Grazie all’intelligenza artificiale, sarà possibile non solo diagnosticare tempestivamente l’insorgere della Sclerosi Laterale Amiotrofica (SLA) ma anche predire la progressione, più o meno veloce, del suo futuro andamento. Lo studio, pubblicato sulla rivista scientifica Molecular Neurodegeneration,ha scoperto che una particolare analisi del sangue permetterà di decodificare una sorta di ‘messaggi in bottiglia’ rilasciati dalle cellule e da cui sarà possibile conoscere il loro stato di salute. Una prospettiva importante per una patologia che solitamente viene diagnosticata dopo diverse indagini mediche ripetute nel tempo da parte di un neurologo esperto.

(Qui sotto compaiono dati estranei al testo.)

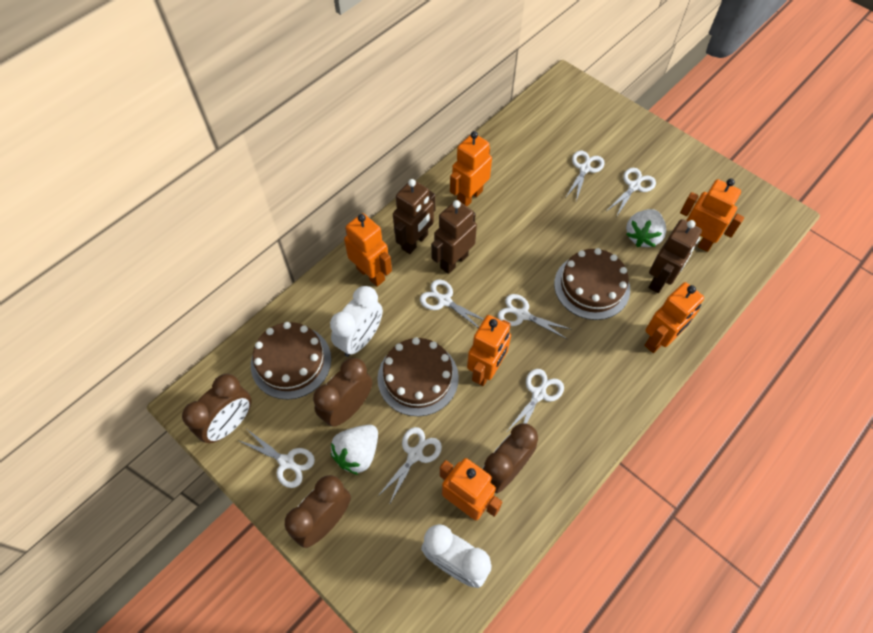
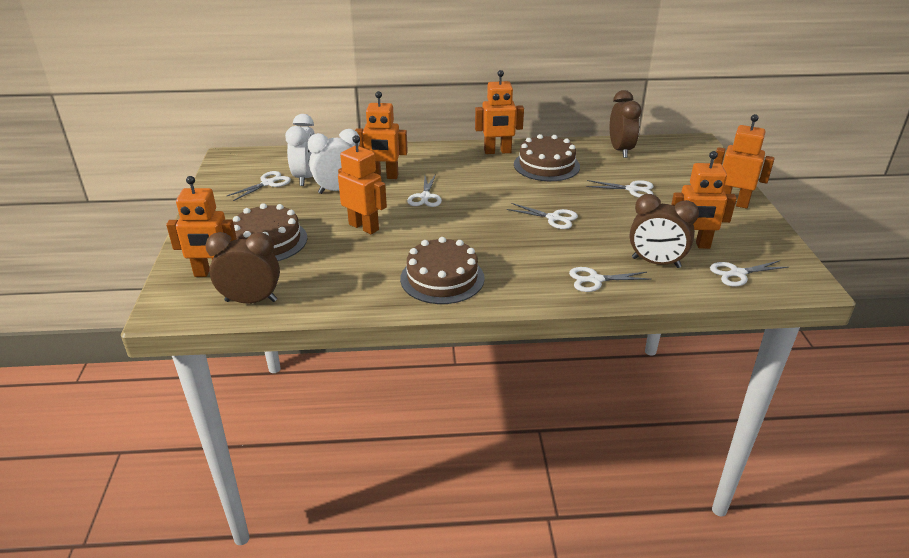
brown clock: 4 -> 3
brown robot: 3 -> 0
white scissors: 7 -> 6
white strawberry: 2 -> 0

La scoperta è il risultato dello studio multicentrico italiano disegnato e coordinato da Valentina Bonetto, responsabile del laboratorio di biomarcatori traslazionali dell’Istituto di ricerche farmacologiche Mario Negri IRCCS e da Manuela Basso del dipartimento di biologia cellulare, computazionale e integrata (CIBIO) dell’Università di Trento in collaborazione con il centro CRESLA, AOU Città della Salute e della Scienza di Torino, l’Azienda ospedale Università di Padova e a Milano: il Centro clinico NeMO, ICS Maugeri e la Casa cura Policlinico. Le vescicole, prelevate tramite un semplice prelievo del sangue, sono state isolate e caratterizzate. I dati ottenuti sono poi stati analizzati e rielaborati da Francesco Rinaldi del dipartimento di matematica dell’Università di Padova, che ha utilizzato dei modelli di intelligenza artificiale per predire, con accuratezza, se le vescicole extracellulari appartenevano a un individuo sano o affetto da patologia degenerativa.
“Abbiamo sviluppato – spiega Laura Pasetto dell’Istituto Mario Negri, primo autore del lavoro – un protocollo rapido che permette di misurare le caratteristiche delle vescicole extracellulari nel sangue dei pazienti affetti da SLA. Abbiamo decodificato le informazioni derivanti da queste piccole particelle lipidiche circolanti nel sangue e abbiamo capito come distinguere questi pazienti da altri affetti da diverse malattie neurologiche e muscolari”. “I dati raccolti con questa caratterizzazione – aggiunge Manuela Basso – mostrano che le vescicole di pazienti SLA hanno dimensioni e livelli di proteine diversi da controlli sani e pazienti affetti da distrofie muscolari o malattia di Kennedy, malattie che possono mostrare sintomi simili nelle fasi precoci. Utilizzando questi parametri siamo riusciti anche a predire in maniera accurata la velocità di progressione della malattia”.
Ritardo nei protocolli
“I pazienti SLA – spiegano Andrea Calvo, del Centro regionale esperto per la SLA di Torino (AOU Città della Salute e della Scienza di Torino e Dipartimento di Neuroscienze Università di Torino) e Christian Lunetta del Centro Clinico NeMO di Milanoe medical director di AISLA – ricevono una diagnosi conclusiva, in media, dopo circa un anno dall’insorgenza dei sintomi, vivendo lunghi periodi di frustrazione, e vengono inseriti con grande ritardo nei protocolli di cura sperimentali, riducendo le probabilità di successo. La malattia è inoltre molto eterogenea sia per aggressività che per velocità di progressione rendendo difficoltosa la prognosi e la pianificazione delle cure. “L’identificazione di biomarcatori – conclude Valentina Bonetto – specifici e predittivi per diagnosi e prognosi sarebbe dunque di grande aiuto non solo per la gestione clinica dei pazienti ma anche per lo sviluppo di una terapia efficace. Gli stessi risultati sono emersi nei modelli animali e questo è promettente anche per il monitoraggio di future sperimentazioni farmacologiche. Ora ci attendono studi di validazione per poter trasferire le scoperte, rilevate su un campione composto da 106 pazienti SLA e 96 soggetti controllo, alla pratica clinica”.